Oleoturismo – presentato il Secondo Rapporto
L’Italia dell’oleoturismo registra un incremento del 37,1%
Superato il periodo nel quale l’oleoturismo veniva considerato come un fenomeno turistico gastronomico di nicchia, tra il 2021 e il 2024, ha registrato un incremento eclatante del 37,1% nelle partecipazioni alle esperienze che ruotano attorno a uno dei pilastri della cultura del cibo del Belpaese, l’olio extravergine d’oliva.

Presentazione
Questa novità, dimostrata lo scorso 25 febbraio, presso la Fondazione Evooscool a Roma, durante la presentazione del Secondo Rapporto sul Turismo dell’Olio promosso dall’Associazione Nazionale Città dell’Olio, Coldiretti e Unaprol, curato da Roberta Garibaldi, evidenzia il crescente consolidamento strutturale e infrastrutturale sempre più dinamico per l’immagine, le buone pratiche e i benefici nell’oleoturismo che rappresenta la civiltà e l’evoluzione culturale e colturale di ogni comunità olivicola.

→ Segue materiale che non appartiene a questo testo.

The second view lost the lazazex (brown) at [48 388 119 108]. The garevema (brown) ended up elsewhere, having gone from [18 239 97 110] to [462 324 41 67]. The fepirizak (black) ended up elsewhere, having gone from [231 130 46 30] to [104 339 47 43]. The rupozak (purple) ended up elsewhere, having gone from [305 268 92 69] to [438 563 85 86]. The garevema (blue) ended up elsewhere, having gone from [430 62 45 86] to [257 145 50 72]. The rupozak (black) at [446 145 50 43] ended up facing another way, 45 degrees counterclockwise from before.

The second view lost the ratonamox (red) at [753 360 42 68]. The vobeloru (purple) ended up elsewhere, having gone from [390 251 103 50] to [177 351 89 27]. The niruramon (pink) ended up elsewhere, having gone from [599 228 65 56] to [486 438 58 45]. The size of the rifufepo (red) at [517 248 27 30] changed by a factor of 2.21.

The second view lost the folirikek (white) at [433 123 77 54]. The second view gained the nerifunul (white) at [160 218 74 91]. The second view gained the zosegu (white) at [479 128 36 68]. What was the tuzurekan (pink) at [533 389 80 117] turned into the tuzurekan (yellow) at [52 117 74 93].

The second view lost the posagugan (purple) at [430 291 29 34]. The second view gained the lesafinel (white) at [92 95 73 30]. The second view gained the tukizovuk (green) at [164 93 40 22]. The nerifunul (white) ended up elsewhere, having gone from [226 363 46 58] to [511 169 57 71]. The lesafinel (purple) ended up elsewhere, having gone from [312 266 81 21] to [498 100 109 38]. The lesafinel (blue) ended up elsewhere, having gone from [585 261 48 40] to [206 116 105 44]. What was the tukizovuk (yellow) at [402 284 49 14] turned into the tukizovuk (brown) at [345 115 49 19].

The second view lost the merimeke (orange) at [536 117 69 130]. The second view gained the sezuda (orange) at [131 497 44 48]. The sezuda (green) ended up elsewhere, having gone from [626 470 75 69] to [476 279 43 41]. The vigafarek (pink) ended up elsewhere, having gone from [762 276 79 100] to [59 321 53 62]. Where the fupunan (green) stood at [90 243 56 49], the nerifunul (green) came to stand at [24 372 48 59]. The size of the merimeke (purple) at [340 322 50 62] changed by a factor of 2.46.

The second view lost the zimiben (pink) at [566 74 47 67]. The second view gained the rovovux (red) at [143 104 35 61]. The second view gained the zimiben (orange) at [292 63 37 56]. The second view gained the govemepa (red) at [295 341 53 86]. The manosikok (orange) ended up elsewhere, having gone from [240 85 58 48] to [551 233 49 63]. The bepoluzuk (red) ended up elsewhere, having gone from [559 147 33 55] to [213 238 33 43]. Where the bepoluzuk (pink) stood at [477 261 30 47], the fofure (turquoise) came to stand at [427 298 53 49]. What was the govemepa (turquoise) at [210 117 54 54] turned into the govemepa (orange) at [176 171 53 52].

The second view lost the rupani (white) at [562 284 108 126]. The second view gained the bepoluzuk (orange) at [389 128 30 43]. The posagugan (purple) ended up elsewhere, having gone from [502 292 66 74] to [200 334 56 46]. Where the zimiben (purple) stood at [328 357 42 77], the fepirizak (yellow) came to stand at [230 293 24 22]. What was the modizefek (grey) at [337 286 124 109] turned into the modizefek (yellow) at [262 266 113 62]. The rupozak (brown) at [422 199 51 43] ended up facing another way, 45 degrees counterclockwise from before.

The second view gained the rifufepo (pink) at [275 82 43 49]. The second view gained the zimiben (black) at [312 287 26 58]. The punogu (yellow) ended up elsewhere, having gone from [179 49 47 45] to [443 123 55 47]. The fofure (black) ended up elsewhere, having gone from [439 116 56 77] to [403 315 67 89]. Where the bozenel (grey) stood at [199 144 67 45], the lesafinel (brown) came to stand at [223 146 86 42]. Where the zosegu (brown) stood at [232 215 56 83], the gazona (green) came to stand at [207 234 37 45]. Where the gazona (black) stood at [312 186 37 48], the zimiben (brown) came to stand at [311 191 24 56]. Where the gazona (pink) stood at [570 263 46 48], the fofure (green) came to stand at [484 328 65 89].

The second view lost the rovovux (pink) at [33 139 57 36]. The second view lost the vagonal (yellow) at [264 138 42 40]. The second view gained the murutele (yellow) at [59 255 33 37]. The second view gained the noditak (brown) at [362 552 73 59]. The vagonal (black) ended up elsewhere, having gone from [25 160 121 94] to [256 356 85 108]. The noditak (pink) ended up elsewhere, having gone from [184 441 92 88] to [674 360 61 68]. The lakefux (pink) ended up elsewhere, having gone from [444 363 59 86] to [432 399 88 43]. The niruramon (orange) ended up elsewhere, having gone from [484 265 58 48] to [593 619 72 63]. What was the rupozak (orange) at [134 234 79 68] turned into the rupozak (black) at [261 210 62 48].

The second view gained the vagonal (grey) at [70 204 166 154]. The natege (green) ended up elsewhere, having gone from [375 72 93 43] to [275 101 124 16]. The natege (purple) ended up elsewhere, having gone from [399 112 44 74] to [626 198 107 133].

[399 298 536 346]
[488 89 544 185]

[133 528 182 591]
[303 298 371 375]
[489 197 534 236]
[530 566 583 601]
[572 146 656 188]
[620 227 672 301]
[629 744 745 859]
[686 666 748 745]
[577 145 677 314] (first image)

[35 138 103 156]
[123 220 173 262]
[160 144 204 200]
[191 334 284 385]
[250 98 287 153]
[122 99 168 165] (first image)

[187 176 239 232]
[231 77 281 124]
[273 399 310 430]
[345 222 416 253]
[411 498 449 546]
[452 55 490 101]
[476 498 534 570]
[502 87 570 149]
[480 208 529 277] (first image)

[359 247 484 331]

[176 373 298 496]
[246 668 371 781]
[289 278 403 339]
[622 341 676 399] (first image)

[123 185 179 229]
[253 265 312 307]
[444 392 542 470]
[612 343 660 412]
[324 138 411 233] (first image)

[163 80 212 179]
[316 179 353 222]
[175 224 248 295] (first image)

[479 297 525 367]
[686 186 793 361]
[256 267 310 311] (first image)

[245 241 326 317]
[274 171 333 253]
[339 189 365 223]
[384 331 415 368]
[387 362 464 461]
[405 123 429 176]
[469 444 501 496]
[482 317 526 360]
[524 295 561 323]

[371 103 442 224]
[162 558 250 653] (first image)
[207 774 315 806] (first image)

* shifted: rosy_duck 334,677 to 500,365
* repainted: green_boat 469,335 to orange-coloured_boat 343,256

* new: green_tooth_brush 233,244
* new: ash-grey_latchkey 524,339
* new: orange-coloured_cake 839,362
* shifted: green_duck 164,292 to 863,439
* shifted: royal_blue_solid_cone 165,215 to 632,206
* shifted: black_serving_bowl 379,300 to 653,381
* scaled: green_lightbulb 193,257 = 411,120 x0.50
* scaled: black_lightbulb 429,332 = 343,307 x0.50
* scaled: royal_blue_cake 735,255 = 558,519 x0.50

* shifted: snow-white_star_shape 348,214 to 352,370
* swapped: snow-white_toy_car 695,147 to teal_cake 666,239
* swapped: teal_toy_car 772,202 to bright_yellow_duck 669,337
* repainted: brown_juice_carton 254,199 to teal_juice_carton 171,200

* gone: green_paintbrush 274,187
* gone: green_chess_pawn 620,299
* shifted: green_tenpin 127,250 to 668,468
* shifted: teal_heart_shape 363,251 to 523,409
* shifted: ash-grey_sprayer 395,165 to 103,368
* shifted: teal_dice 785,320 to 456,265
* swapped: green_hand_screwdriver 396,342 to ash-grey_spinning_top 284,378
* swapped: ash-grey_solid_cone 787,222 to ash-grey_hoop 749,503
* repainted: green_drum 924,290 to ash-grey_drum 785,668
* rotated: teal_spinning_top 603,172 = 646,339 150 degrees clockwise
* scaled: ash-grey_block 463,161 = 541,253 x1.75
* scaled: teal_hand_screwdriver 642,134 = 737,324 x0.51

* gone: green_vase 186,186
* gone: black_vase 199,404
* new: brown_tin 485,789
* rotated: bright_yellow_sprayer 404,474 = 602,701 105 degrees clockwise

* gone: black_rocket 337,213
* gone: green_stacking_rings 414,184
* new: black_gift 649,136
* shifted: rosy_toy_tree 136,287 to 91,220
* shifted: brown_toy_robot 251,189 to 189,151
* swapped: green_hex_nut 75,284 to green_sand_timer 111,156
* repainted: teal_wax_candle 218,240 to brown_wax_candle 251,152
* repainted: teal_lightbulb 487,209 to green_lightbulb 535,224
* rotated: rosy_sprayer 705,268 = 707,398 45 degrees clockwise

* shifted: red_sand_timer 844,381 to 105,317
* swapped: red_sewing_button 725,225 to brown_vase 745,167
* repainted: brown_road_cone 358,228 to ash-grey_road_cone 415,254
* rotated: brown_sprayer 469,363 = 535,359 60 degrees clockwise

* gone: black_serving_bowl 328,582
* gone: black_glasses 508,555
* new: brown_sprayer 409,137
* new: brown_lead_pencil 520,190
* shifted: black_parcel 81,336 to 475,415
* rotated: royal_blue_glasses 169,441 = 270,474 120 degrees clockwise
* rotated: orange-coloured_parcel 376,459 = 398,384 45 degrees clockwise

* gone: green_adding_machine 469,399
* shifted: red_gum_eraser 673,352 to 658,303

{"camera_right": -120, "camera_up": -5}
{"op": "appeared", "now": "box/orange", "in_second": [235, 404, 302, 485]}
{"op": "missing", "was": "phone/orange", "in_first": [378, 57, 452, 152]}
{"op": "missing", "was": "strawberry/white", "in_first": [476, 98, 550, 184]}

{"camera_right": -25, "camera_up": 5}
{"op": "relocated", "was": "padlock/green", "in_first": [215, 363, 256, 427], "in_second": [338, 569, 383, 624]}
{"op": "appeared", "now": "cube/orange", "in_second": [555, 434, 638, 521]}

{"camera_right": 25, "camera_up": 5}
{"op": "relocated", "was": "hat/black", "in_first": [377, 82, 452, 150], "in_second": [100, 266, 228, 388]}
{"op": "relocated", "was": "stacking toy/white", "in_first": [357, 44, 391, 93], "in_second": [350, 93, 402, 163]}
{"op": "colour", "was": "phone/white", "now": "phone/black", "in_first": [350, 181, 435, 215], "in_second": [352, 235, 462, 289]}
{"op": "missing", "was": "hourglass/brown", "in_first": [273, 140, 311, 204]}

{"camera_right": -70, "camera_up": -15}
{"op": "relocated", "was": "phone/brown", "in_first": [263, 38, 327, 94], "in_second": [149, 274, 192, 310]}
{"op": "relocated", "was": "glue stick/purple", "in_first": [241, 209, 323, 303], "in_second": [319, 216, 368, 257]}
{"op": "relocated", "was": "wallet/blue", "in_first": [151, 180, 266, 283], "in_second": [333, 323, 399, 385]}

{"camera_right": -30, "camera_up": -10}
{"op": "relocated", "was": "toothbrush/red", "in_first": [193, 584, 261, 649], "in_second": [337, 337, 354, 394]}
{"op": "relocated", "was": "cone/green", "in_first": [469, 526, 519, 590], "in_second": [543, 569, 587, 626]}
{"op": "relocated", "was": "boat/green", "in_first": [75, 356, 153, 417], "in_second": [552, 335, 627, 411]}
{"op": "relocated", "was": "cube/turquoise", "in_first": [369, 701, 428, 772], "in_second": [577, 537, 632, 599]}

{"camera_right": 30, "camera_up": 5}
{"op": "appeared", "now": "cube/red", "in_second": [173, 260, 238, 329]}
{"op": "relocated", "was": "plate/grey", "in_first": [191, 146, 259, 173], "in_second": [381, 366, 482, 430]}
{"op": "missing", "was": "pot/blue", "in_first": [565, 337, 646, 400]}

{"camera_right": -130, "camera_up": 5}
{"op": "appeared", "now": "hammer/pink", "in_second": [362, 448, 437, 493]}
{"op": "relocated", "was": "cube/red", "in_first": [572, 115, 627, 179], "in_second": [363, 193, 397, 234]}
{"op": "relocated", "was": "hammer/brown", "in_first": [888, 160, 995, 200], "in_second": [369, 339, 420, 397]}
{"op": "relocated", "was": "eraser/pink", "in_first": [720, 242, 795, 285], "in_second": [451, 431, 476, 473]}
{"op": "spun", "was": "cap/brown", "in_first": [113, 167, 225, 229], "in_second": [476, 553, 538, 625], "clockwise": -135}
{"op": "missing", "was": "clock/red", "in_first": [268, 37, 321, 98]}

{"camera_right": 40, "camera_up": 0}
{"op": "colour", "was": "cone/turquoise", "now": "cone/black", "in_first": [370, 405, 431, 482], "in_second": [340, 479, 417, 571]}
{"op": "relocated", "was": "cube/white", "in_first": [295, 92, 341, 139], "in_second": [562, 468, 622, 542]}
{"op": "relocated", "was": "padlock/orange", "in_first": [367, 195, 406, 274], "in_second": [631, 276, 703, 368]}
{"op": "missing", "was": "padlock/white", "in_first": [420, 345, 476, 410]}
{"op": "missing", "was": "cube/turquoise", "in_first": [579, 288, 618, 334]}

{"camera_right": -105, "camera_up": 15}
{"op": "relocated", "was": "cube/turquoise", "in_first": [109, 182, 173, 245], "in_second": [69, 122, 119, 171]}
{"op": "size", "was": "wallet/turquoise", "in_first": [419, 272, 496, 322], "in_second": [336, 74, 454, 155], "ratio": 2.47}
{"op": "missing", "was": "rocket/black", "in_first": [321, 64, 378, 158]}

Secondo quanto emerso dalla suddetta indagine il turismo dell’olio attira attualmente oltre il 55% dei visitatori provenienti da mercati chiave come Germania, Francia, Stati Uniti, Regno Unito e Austria. Dal lato domestico il 70% degli italiani ha espresso il desidero di scoprire aspetti salutistici (65%), varietali (60%) e culturali (60%) dell’olio attraverso degustazioni di olio extravergine di oliva con abbinamenti gastronomici locali, visite ai frantoi anche a quelli storici (ad es. ipogei) e acquisti in azienda. Non manca la voglia per esperienze immersive come itinerari tra ulivi secolari o cene in uliveto (scelte dal 71%) in un paese come l’Italia che vanta il primato mondiale del patrimonio olivicolo-oleario con oltre 619 mila imprese olivicole e più di 500 cultivar.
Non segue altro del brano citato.